WSS does not report or see SAML group attribute from IDP

book

Article ID: 206891

calendar_today

Updated On:

Products

Web Security Service - WSS

Issue/Introduction

Users successfully single signing onto WSS via SAML are not seeing any group information reported. Any policies applying to these groups will fail to trigger. 

Cause

Comparison of attribute name in IDP assertion failed to match the attribute name configured on WSS

Environment

- SAML authentication enabled on WSS, with ADFS acting as SAML IDP server

- Users accessing WSS were correctly redirected to ADFS IDP server, which sent an assertion back to WSS after validating the users credentials

- SAML Assertion included the user information (Subject Name Identifier) as well as the users groups.

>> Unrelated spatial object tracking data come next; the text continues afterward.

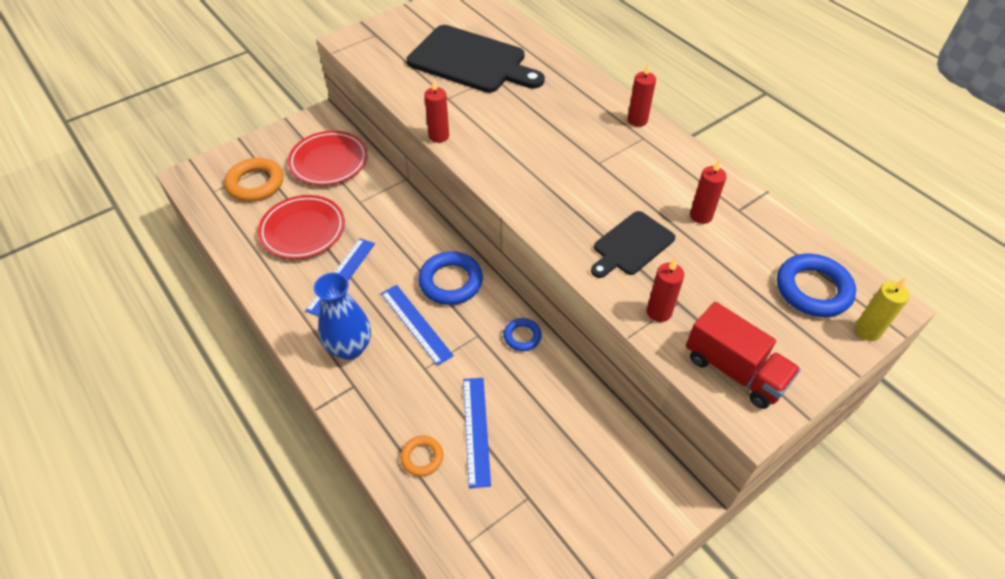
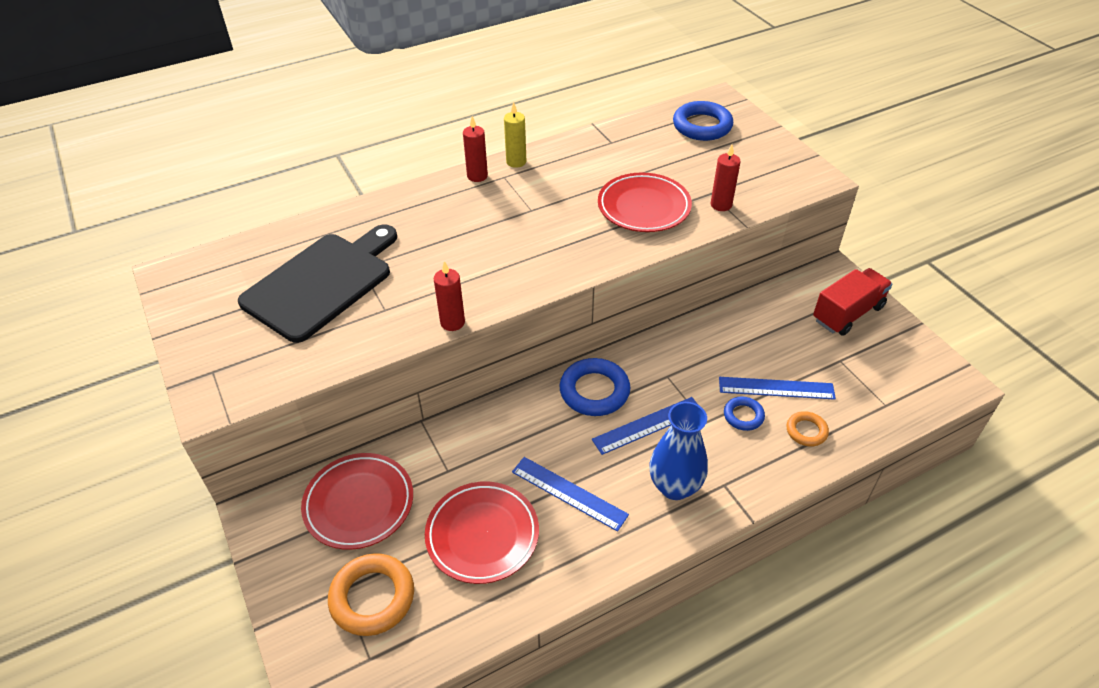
camera: 80 degrees left, 5 degrees down
(522, 336) = (672, 343): blue ring -> blue ring (743, 416)
(631, 245) = (644, 207): black cutting board -> red plate
(701, 216) = (615, 163): red candle -> none
(734, 370) = (778, 178): red truck -> red truck (847, 313)
(867, 331) = (742, 112): yellow candle -> yellow candle (516, 162)

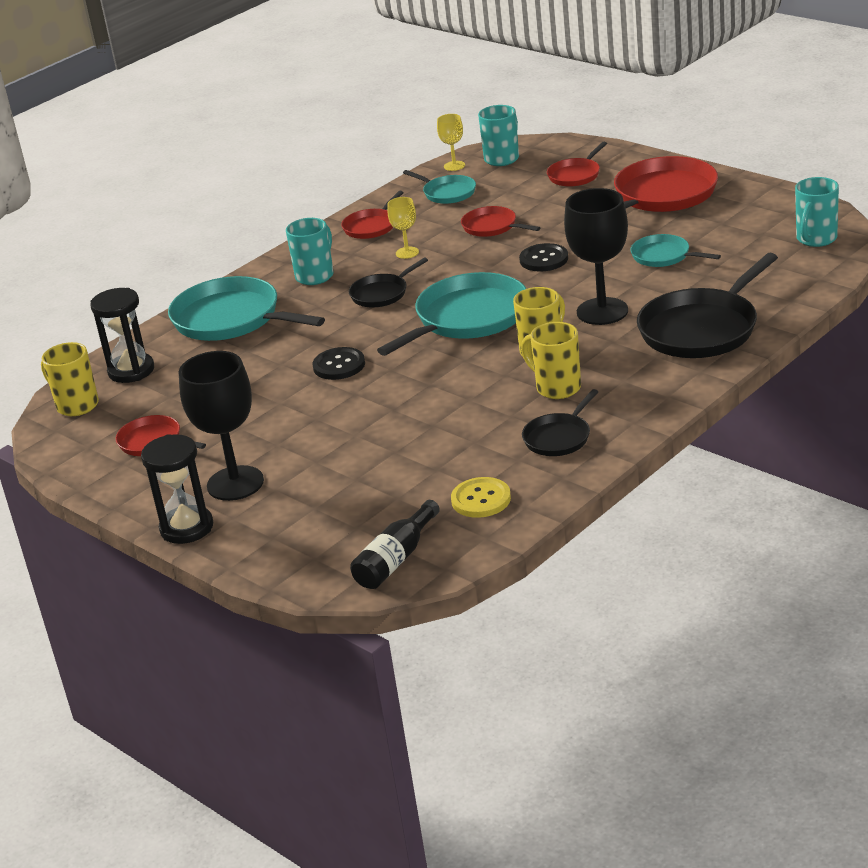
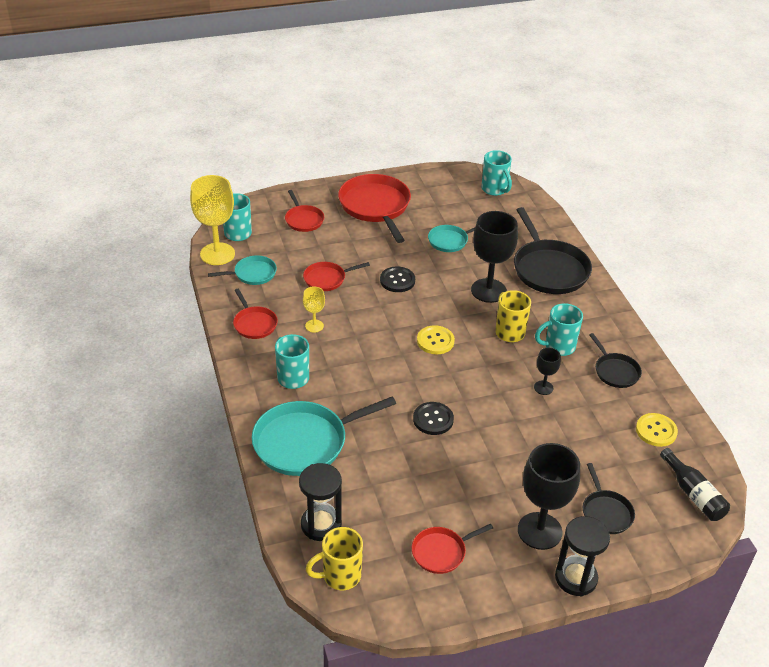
camera: 65 degrees left, 10 degrees up
(381, 294) = (357, 360): black pan -> black pan (606, 512)
(454, 166) = (217, 254): yellow goblet -> yellow goblet, size x2.02
(468, 318) = (435, 341): turquoise pan -> yellow button
(469, 405) = (543, 388): none -> black goblet
(557, 388) = (558, 346): yellow mug -> turquoise mug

The SAML AttributeStatement included the group names within the following attribute name

http://schemas.xmlsoap.org/claims/Group 

- This matches the attribute name defined in the WSS SAML configuration below - including case 

Resolution

Two possibilities exist:

 

1. Add the space character before the http scheme in the WSS SAML configuration so match found

2. Modify the ADFS server to send the SAML Group attribute without the extra character

Additional Information

Always get the HAR file (or SAML tracer) output with SAML issues

Look closely at the AttributeStatement that includes the group information and make sure the attribute name matches that configured character by character

In the above case, there was an extra space character inserted before the attribute name, causing the match to fail.

 

<Subject>

            <NameID>[email protected]</NameID>

            <SubjectConfirmation Method="urn:oasis:names:tc:SAML:2.0:cm:bearer">

                <SubjectConfirmationData InResponseTo="_e8688a4abb07bef62d90c31a5a3b03fd56432c177d6c67f71656c0de1b89d39f" NotOnOrAfter="2021-01-11T19:38:44.895Z" Recipient="https://saml.threatpulse.net:8443/saml/saml_realm/bcsamlpost " />

            </SubjectConfirmation>

        </Subject>

        <Conditions NotBefore="2021-01-11T19:33:44.895Z" NotOnOrAfter="2021-01-11T20:03:44.895Z">

            <AudienceRestriction>

                <Audience>https://saml.threatpulse.net:8443/saml/saml_realm </Audience>

            </AudienceRestriction>

        </Conditions>

        <AttributeStatement>

            <Attribute Name="  http://schemas.xmlsoap.org/claims/Group ">

                <AttributeValue>xxxxx\yyyyyy</AttributeValue>

            </Attribute>

        </AttributeStatement>

        <AuthnStatement AuthnInstant="2021-01-11T19:33:44.738Z" SessionIndex="_ac6f68ac-249e-4e1a-971e-d006a017f4ea">

            <AuthnContext>

                <AuthnContextClassRef>urn:federation:authentication:windows</AuthnContextClassRef>

            </AuthnContext>

        </AuthnStatement>